Не подобна ли жизнь наша язве
На шкуре умертвленных скотов?
Я не знаю. Вижу мир весь смутно.
Знаю только, что будет час,
И мне станет в огне уютно,
И закрою я веки глаз.
И закрою, но буду знать я.
Буду видеть весь мир и другой,
Буду слышать и вздох и проклятье,
Буду слышать в тоске огневой.
В этой жизни – все сон.

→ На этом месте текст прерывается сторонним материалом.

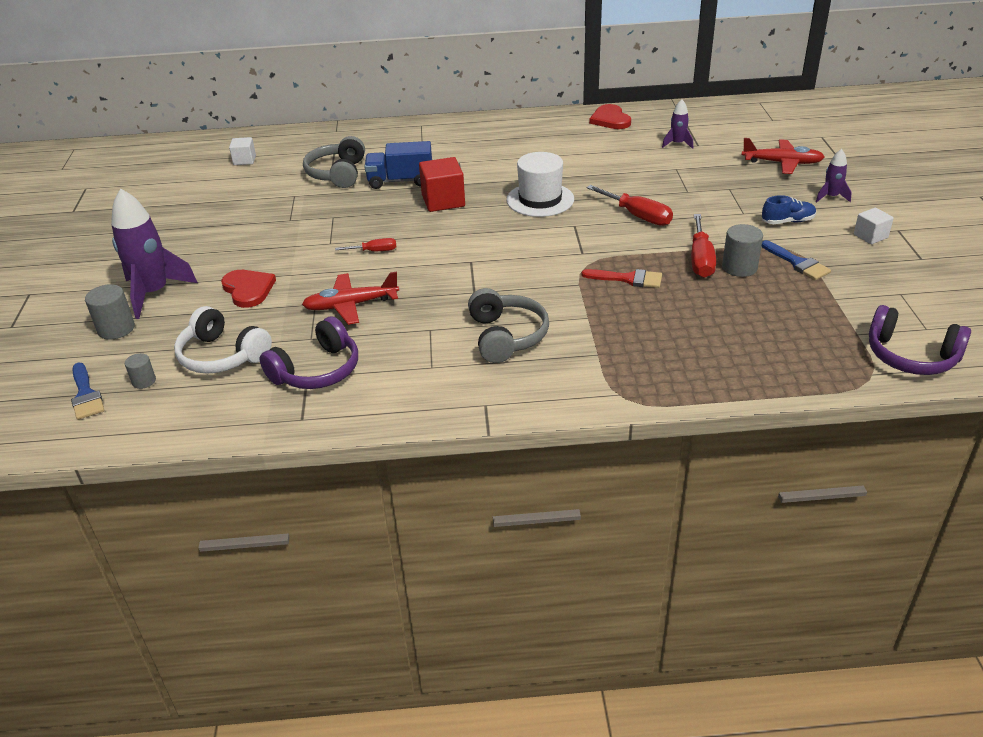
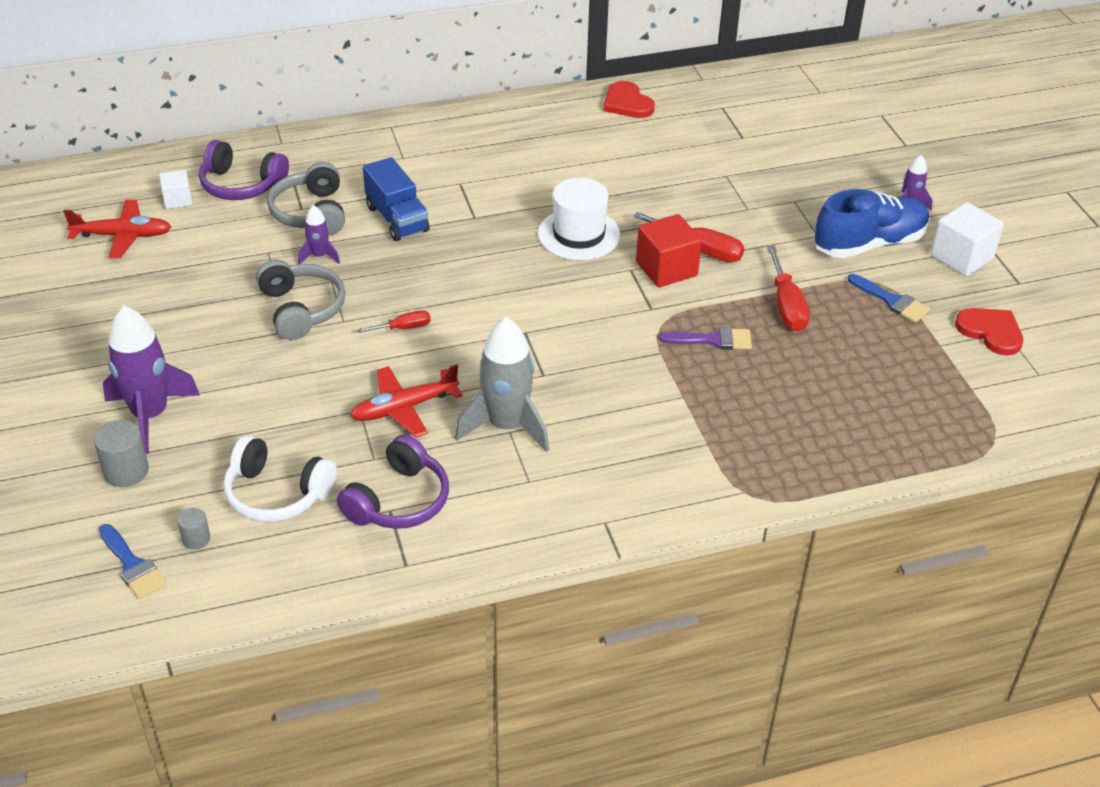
camera: 15 degrees left, 5 degrees up
(248, 289) = (268, 398): red heart -> red heart (991, 332)
(400, 181) = (397, 218): blue truck -> blue truck turned 105 degrees counterclockwise
(429, 325) = (506, 426): none -> grey rocket
(443, 201) = (461, 245): red cube -> red cube (666, 269)
(506, 336) = (600, 431): grey headphones -> grey headphones (301, 309)
(628, 279) = (713, 340): red brush -> purple brush
(677, 144) = (718, 137): purple rocket -> purple rocket (319, 256)
(739, 267) = (831, 313): grey cylinder -> none
(782, 163) = (845, 158): red plane -> red plane (122, 236)
(787, 221) = (869, 244): blue shoe -> blue shoe, size x1.97
(870, 236) = (961, 257): white cube -> white cube, size x1.70
(911, 356) = (1029, 411): purple headphones -> purple headphones (241, 185)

Минутно.
Там – страна иная спит…
И я вижу пока еще смутно
В каплях пламени новый зенит.
«Никто не видит, не знает…»
Никто не видит, не знает
Темной ночи заглушенный смех.
Костер в лесу догорает;
Я хочу замолить свой грех.
В темноте, на холодных плитах
Я стою необутый, босой.
Говорю: – Мое сердце разбито, –
Говорю: – Дай священный покой. –
И в глазах, покрытых туманом,
Вдруг огонь – и вокруг огонь;
Я не верю прошлый обманам,
Дни умчались, как белый конь.
И теперь есть одно искупленье.
И теперь заклятье звучит:
– Будет снова потом воскресенье,
Когда тело твое сгорит. –
«Змеею зеленой и жилистой…»
Змеею зеленой и жилистой
Прикован, зачарован я.
Иду тропою извилистой –
Тропой бытия…
И вижу лица зеленые,
И слышу истомный смех,
И губы вижу холеные
И белый, душистый мех.
Всё манит в бездну счастия
Утех и мечтаний немых;
И слышу я шепот участия
И голое, что тонок и тих.
Но там, на конце путейности
Кроваво-алый магнит.
Там – запах мирры, елейности,
Там – костер святой горит.
И сквозь цепи злачено тяжелые
И сквозь хохот злой толпы
Пойду истерзанный, голый я
Искать сладость горной тропы.
И найдя, затаив искушение,
Разорву я холеную цепь!
Будут ярки, безумны мгновения,
И заискрится темная степь!
«Последний час… Я руку поцелую…»
Последний час… Я руку поцелую
Тебе, святая.
Гляжу на верх. Там бездну голубую
Я замечаю.
Внизу костер. И пламень восхищенный
Жжет, лобызая,
Меня, меня, мой профиль утомленный,
Не угасая.
«Был вечер или не вечер…»
Был вечер или не вечер,
Было грустно или нет?
Горели свечи?
Или не был свет?
Узнать нет мочи.
Туман. Туман.
Смеялись очи?
Или всё – обман.
Сгорело тело,
Иль огонь потух?
Кто смеялся смело?
Где запел петух?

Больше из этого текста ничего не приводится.